The current law as set out in the Children (Guardianship and Custody) Act makes it absolutely clear that each parent has an equal right to apply for the custody of a child. This replaced a number of historical biases, which differentiated between children born within and outside of wedlock.
THE HISTORICAL POSITION
Before the enactment of this statute, the common law provided that the father of a child born in wedlock had a superior right to custody of that child. He could only lose that right if he was guilty of moral misconduct or was proved to be otherwise unfit. By virtue of the common law, as well, the mother of a child born out of wedlock had primary right to custody of that child, because she also had the obligation to maintain that child under section 3 of the Maintenance Act.
When the first custody statute was enacted in Jamaica in 1956 (the Guardianship and Custody of Children Law), it made no provision for the father of a child born out of wedlock to apply for the custody of his child.
Well, we have come a long way since that time. The Bastardy Law was repealed and the Status of Children Act was enacted in 1976 to ensure that "the relationship of all children to their parents and particularly an illegitimate child to its father who has accepted paternity is now the same, whether or not the parents are or have been married to each other". In other words, the relationship between a child and his mother or father is no longer to be determined by whether the mother and father were married to each other or not.
THE CURRENT LAW
Applications can be made by the father (or mother) of a child to the Supreme Court, Family Court or Resident Magistrate's Court for custody of a child pursuant to section 7 of the Children (Guardianship and Custody) Act. The application can even be made while both parents are residing together.

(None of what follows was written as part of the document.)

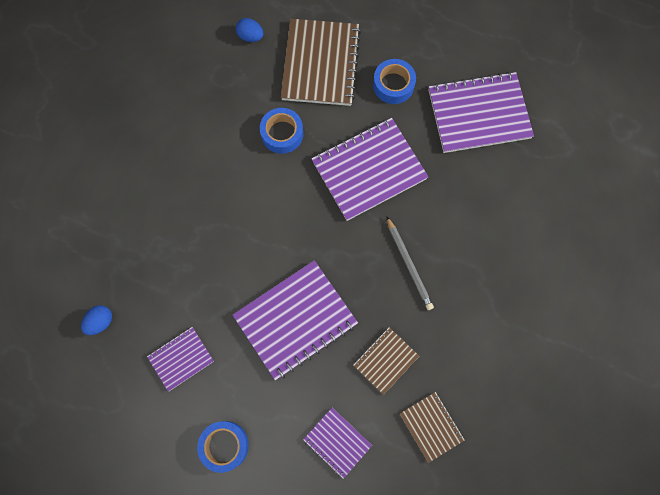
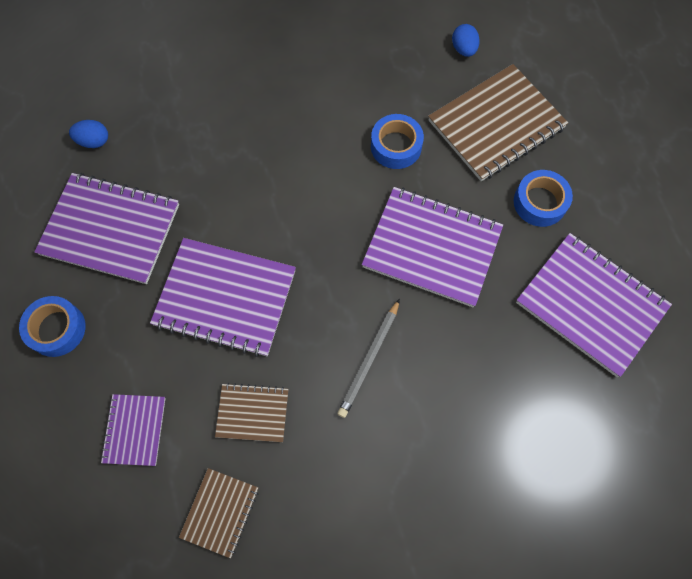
camera: 50 degrees right, 5 degrees down
(181, 359) = (110, 230): purple notebook -> purple notebook, size x1.89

Each case has to be determined based on its own peculiar facts, and the overriding concern of the court in determining applications for custody is the welfare of the child. This is the "first and paramount consideration" and stands at the top of the list of all items which may be relevant to the issue.
In all cases, the court will seek to make an order which will be in the best interest of the child, and this will not depend on money or physical comfort, only. The child's welfare will be viewed widely to include the child's physical, social, moral and religious welfare. In this way, the position and conduct of the parent, as well as the child's age, religion, happiness and ties of affection to one parent or another will also be considered.
It is important to dispel the myth that there is a presumption that a young child is better suited for care and custody of his mother than his father. It is also not proper to assume that the Court is likely to find that the mother will be accepted as the primary caretaker in preference to the father.
In conclusion, therefore, a father who has accepted paternity of a child has an equal right to apply for custody of that child as the mother. He should only bear mind that the court will explore all the circumstances of the case in considering the application and will ultimately make such order as best safeguards the welfare of the child.